Concept explained simply
Metric consistency by design means you make it hard to be inconsistent. You define metrics once, at a clear grain, with fixed filters and formulas, and you expose them from a single, governed place (a view, a semantic model, or a data mart). Dashboards should reuse the metric, not re-implement it.
- Grain: the level at which the metric is computed (e.g., order item, day, user-session).
- Filters: standardized inclusions/exclusions (e.g., only completed orders, exclude internal users).
- Formula: precise calculation steps (e.g., net revenue = gross - discounts - refunds; exclude tax and shipping).
- Conformed dimensions: shared dimensions (date, product, customer) with consistent keys and attributes.
Quick example
If you define Net Revenue at order-item grain, with status in Completed/Shipped, currency converted to USD using the rate at order date, then every dashboard querying that definition will match.
Mental model
Think of a metric as a triangle of Definition, Grain, and Filters. If any corner changes, the number changes. Lock all three in one place.
- Definition: documented formula and business meaning.
- Grain: lowest atomic level needed for robust roll-ups.
- Filters: default constraints applied centrally, not in dashboards.
Three-layer guardrails
- Data layer: atomic facts + conformed dimensions.
- Semantic layer: reusable metric definitions.
- Consumption: dashboards use metrics, not raw tables.

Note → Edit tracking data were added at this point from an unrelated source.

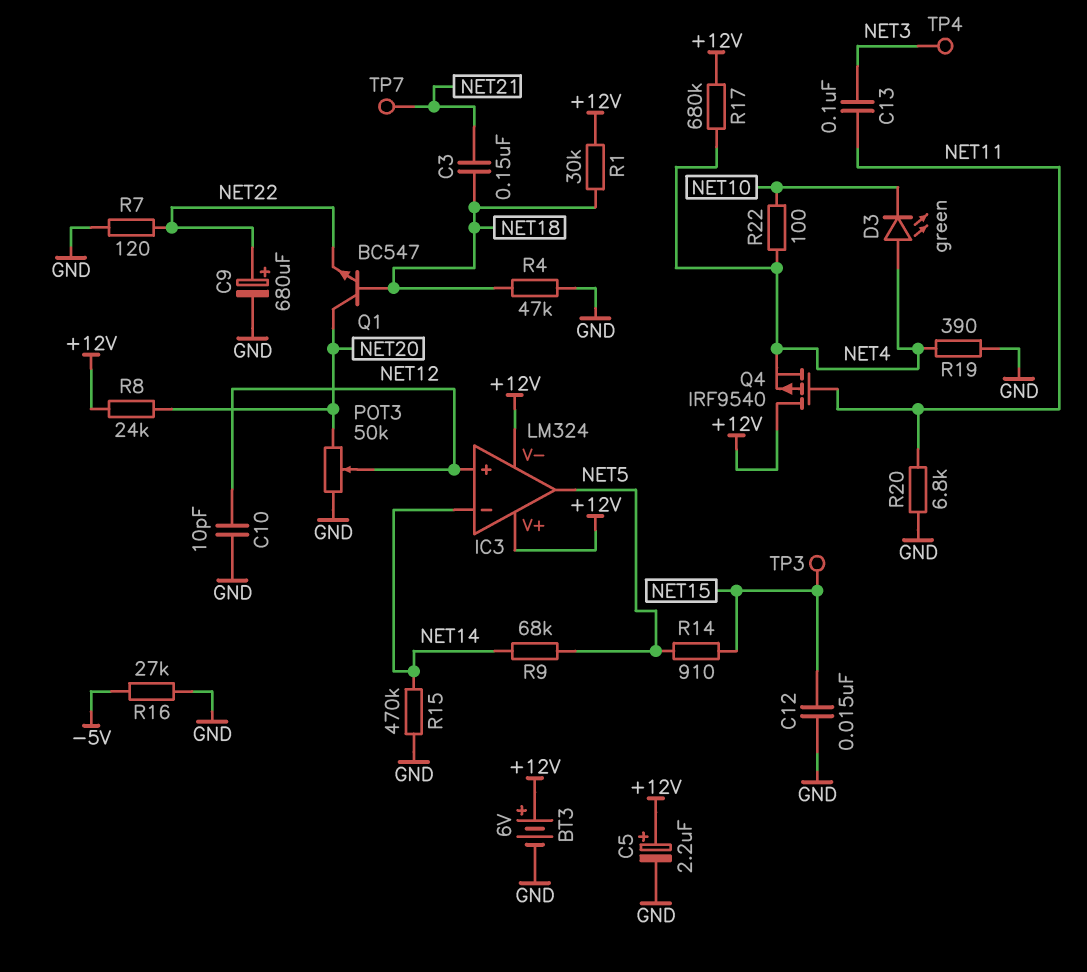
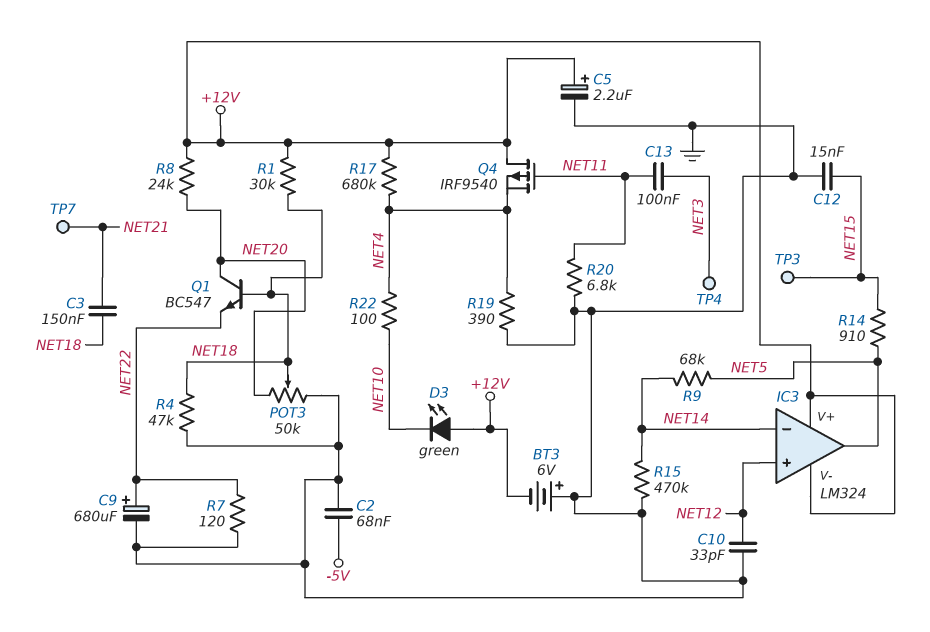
BT3: 6V (plus +12V, minus GND) -> 6V (plus GND, minus +12V)
C2: none -> 68nF (-5V, GND)
C10: 10pF (GND, NET12) -> 33pF (GND, NET12)
D3: LED green (A NET4, K NET10) -> LED green (A +12V, K NET10)
POT3: 50k (GND, NET20, wiper NET12) -> 50k (GND, NET20, wiper NET18)
R16: 27k (-5V, GND) -> none

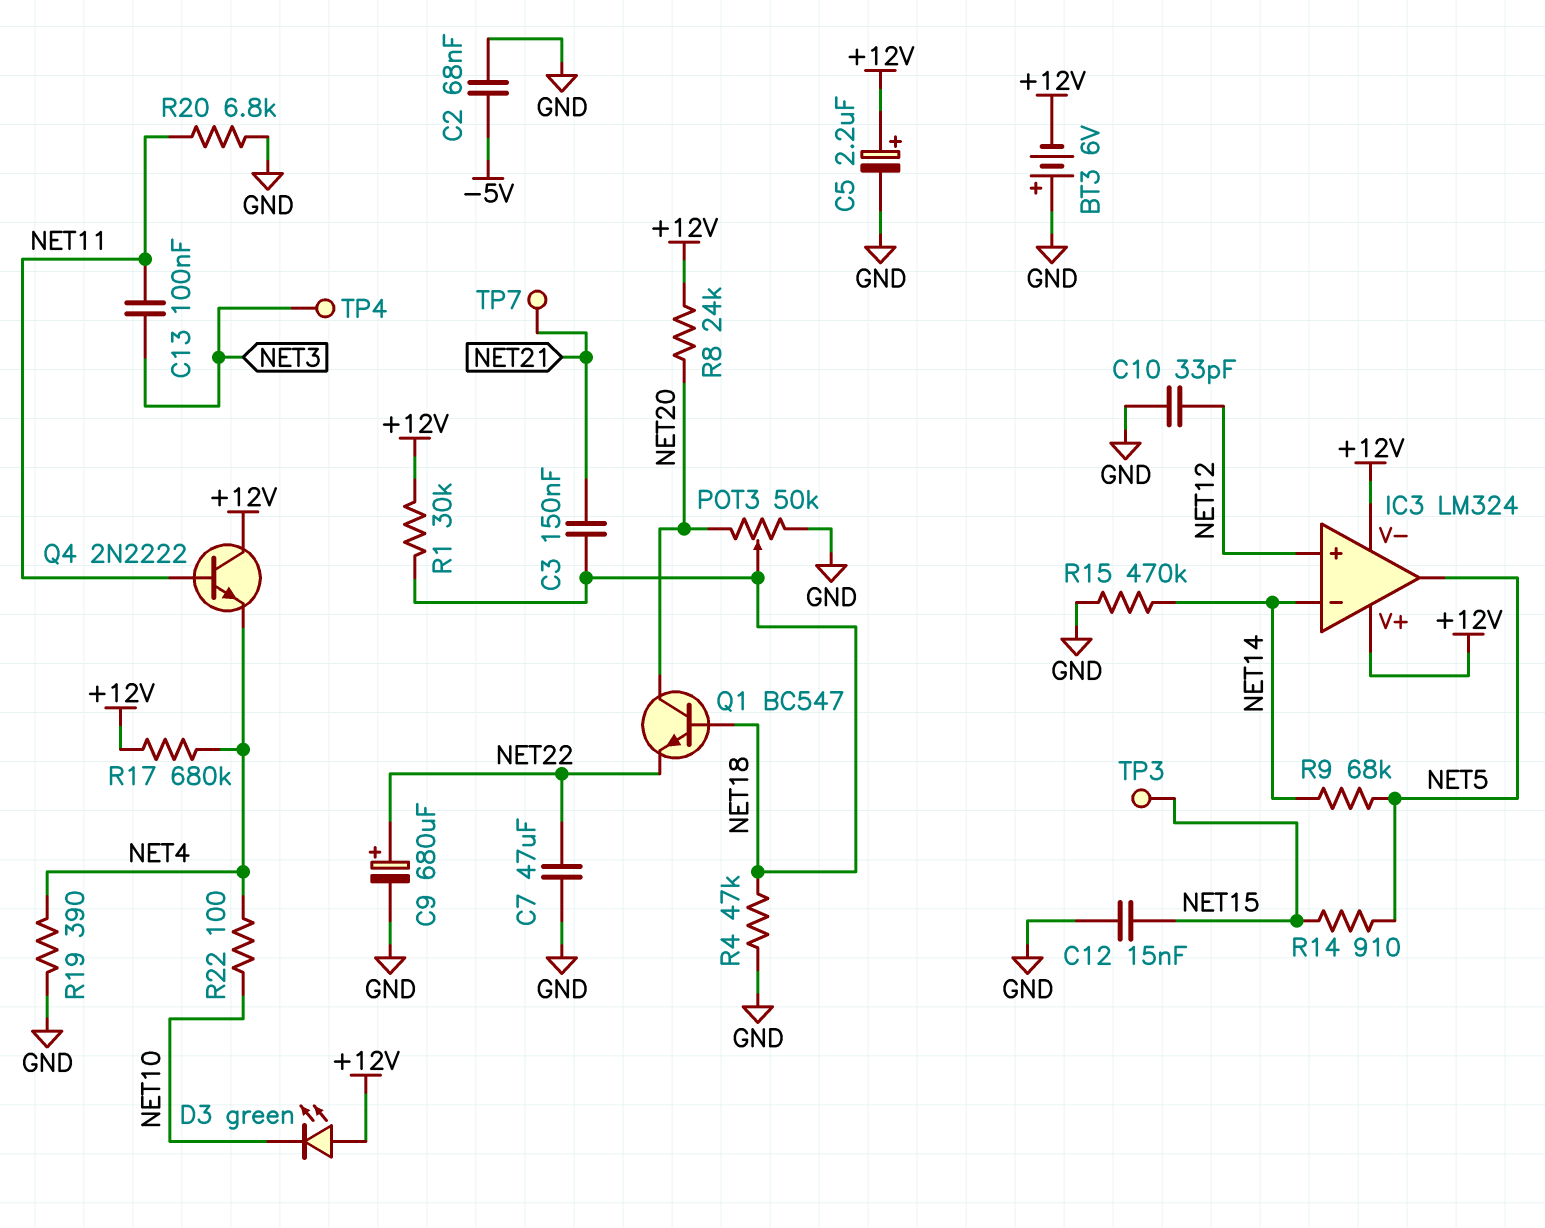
C7: none -> 47uF (GND, NET22)
Q4: PMOS IRF9540 (G NET11, D +12V, S NET4) -> NPN 2N2222 (B NET11, C +12V, E NET4)
R7: 120 (GND, NET22) -> none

Design patterns that enforce consistency
- Conformed dimensions across marts (date, customer, product, currency).
- Atomic fact tables; derive metrics in governed views/semantic models.

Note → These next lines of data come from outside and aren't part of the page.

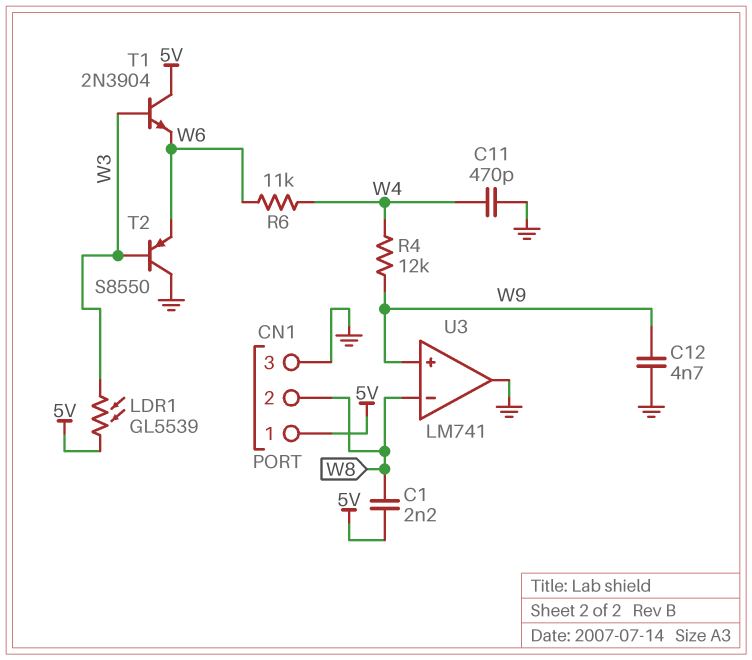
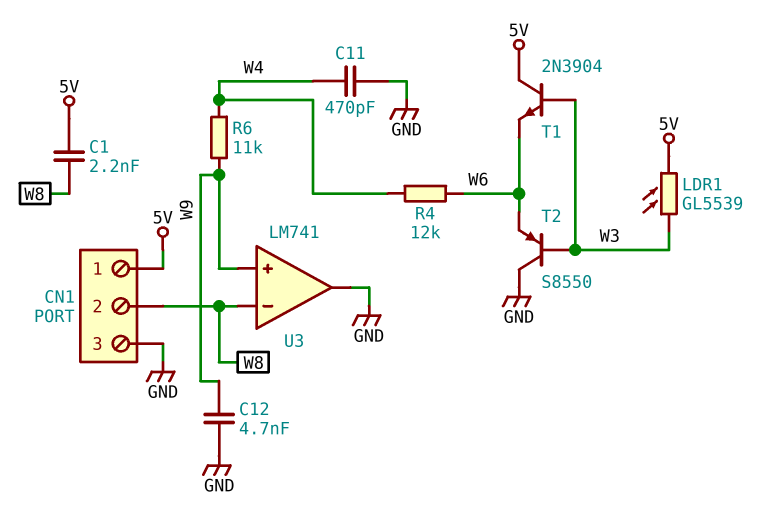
R4: 12k (W4, W9) -> 12k (W4, W6)
R6: 11k (W4, W6) -> 11k (W4, W9)

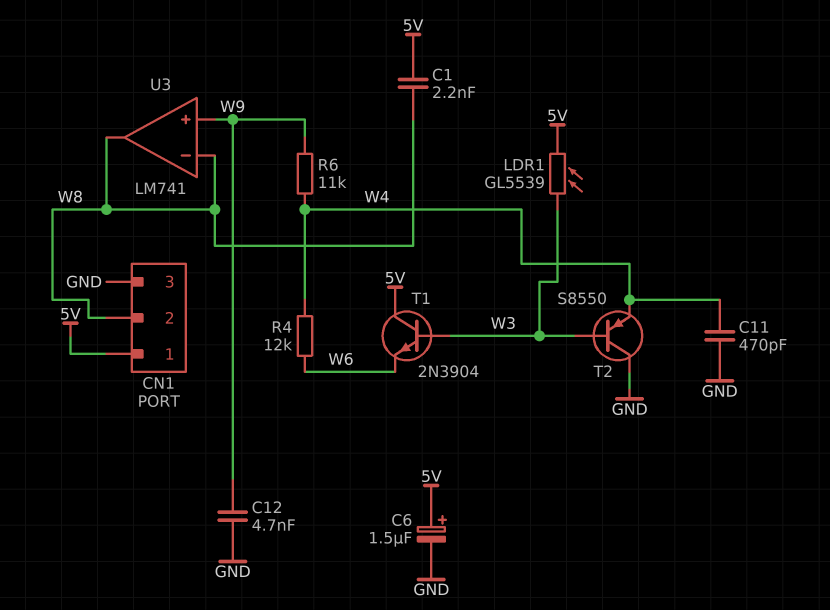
C6: none -> 1.5uF (plus 5V, minus GND)
T2: PNP S8550 (B W3, C GND, E W6) -> PNP S8550 (B W3, C GND, E W4)
U3 pin out: GND -> W8

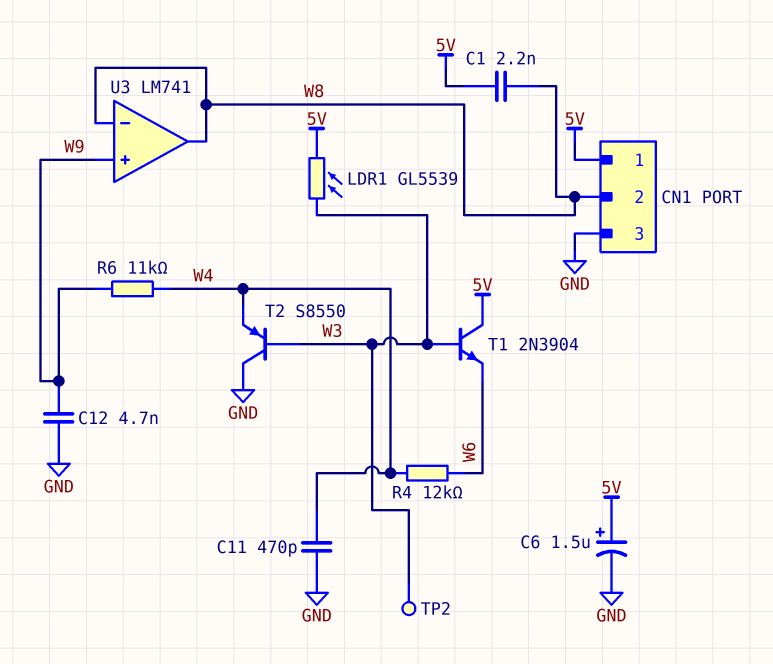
TP2: none -> test point (W3)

- Snapshots for balances (inventory, ARR); accumulating snapshots for funnel stages.
- Default filters encoded in metric views (e.g., exclude test/internal users).
- Role-playing date dimensions (order date vs ship date) to avoid ambiguity.

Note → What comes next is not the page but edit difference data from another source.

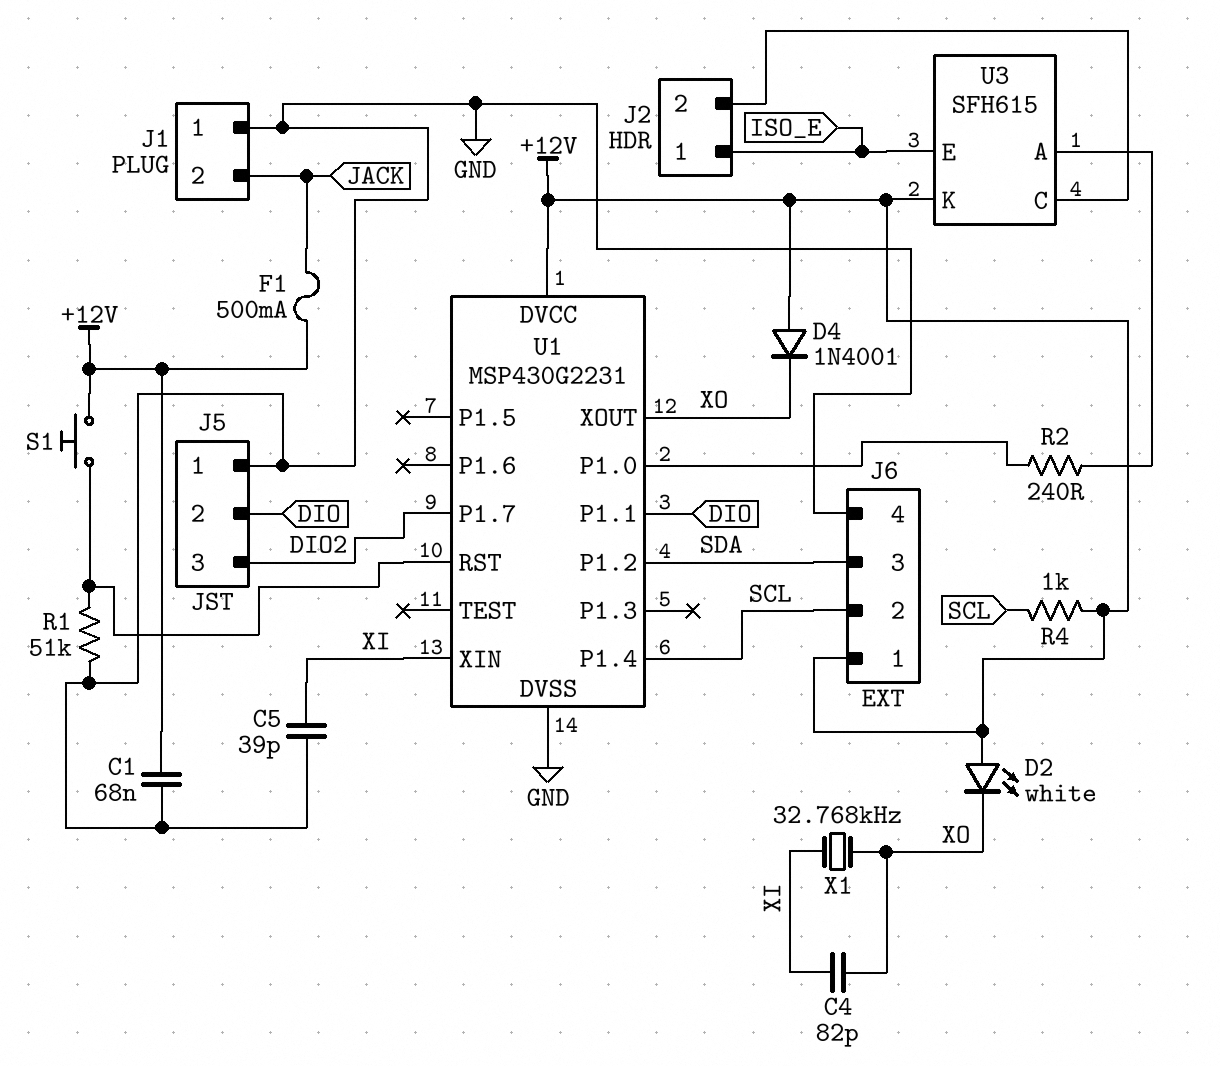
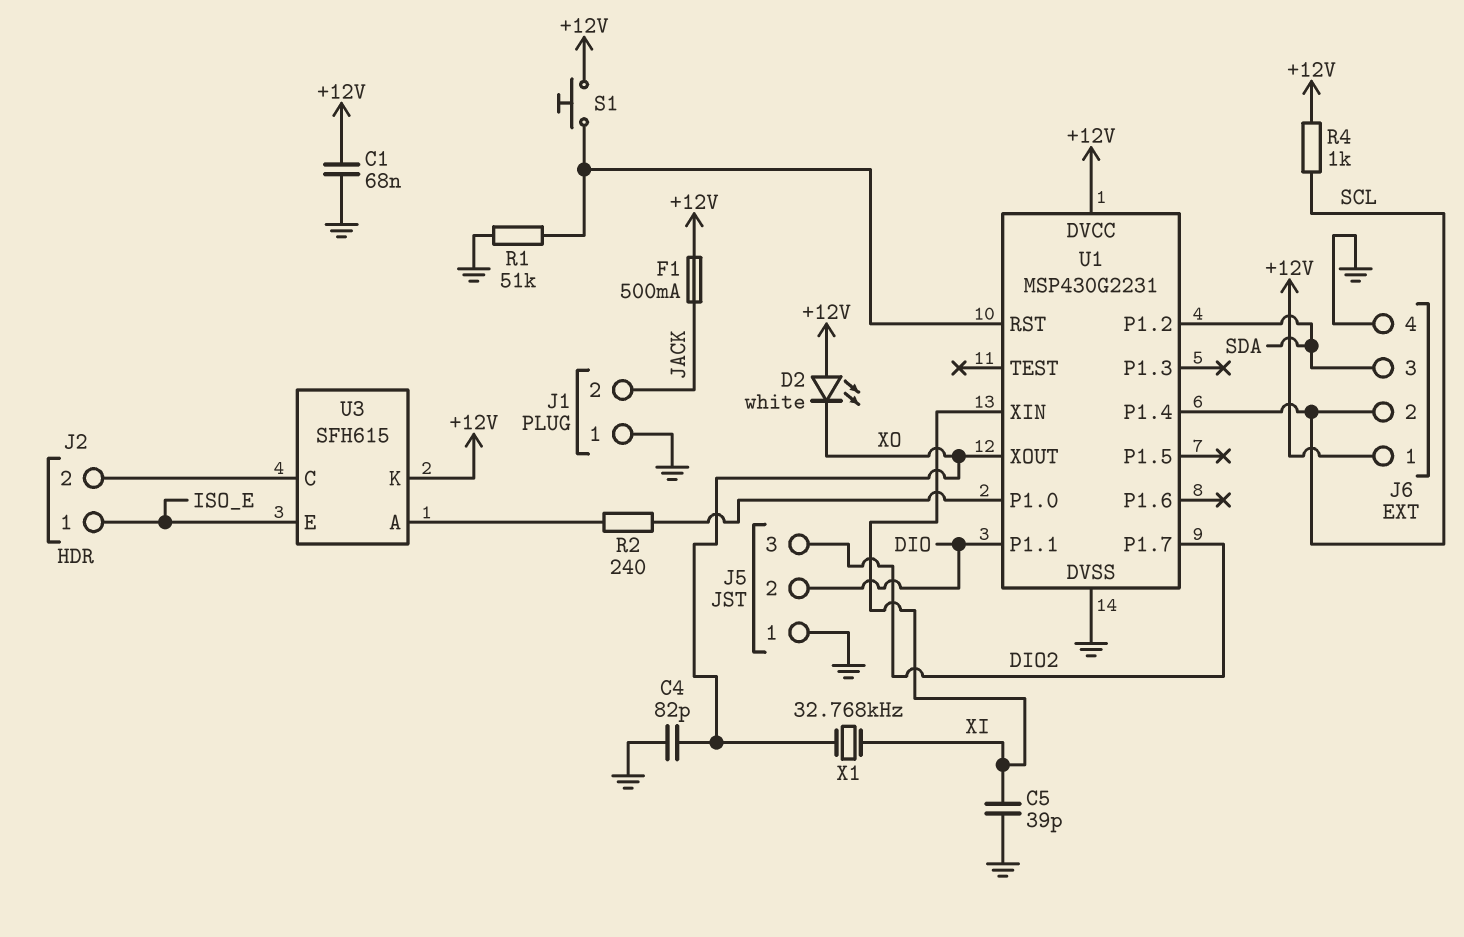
C4: 82pF (XI, XO) -> 82pF (GND, XO)
D4: diode 1N4001 (A +12V, K XO) -> none

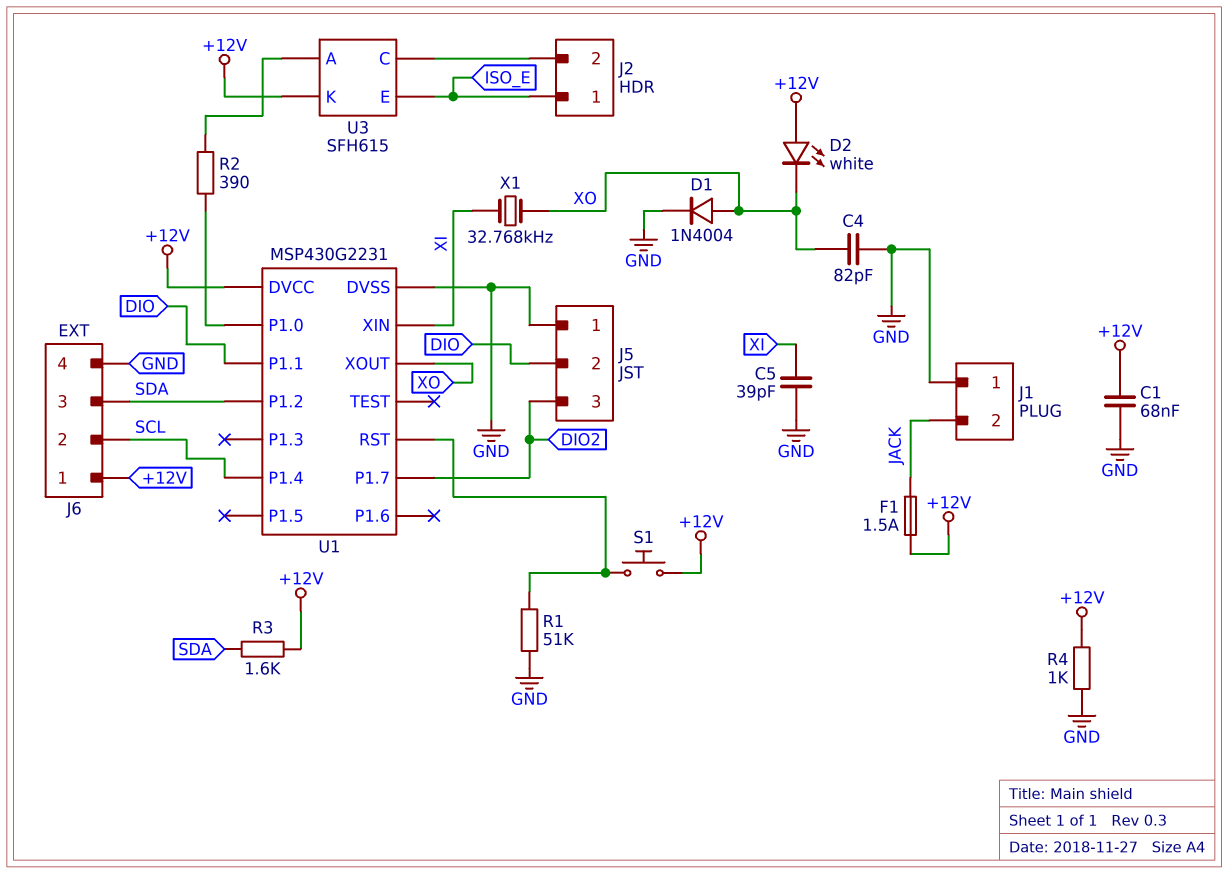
D1: none -> diode 1N4004 (A XO, K GND)
F1: 500mA (+12V, JACK) -> 1.5A (+12V, JACK)
R2: 240 (U1/P1.0, U3/A) -> 390 (U1/P1.0, U3/A)
R3: none -> 1.6k (+12V, SDA)
R4: 1k (+12V, SCL) -> 1k (+12V, GND)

- Surrogate keys and SCD rules defined once (SCD2 for history where needed).
- Currency normalization via a currency rate dimension keyed by date.
- Metric versioning (Revenue v1, Revenue v2) with deprecation windows.
Advanced guardrails
- Semi-additive handling: sums across entities, last-known across time.
- Attribution rules centralized (e.g., first-touch vs last-touch).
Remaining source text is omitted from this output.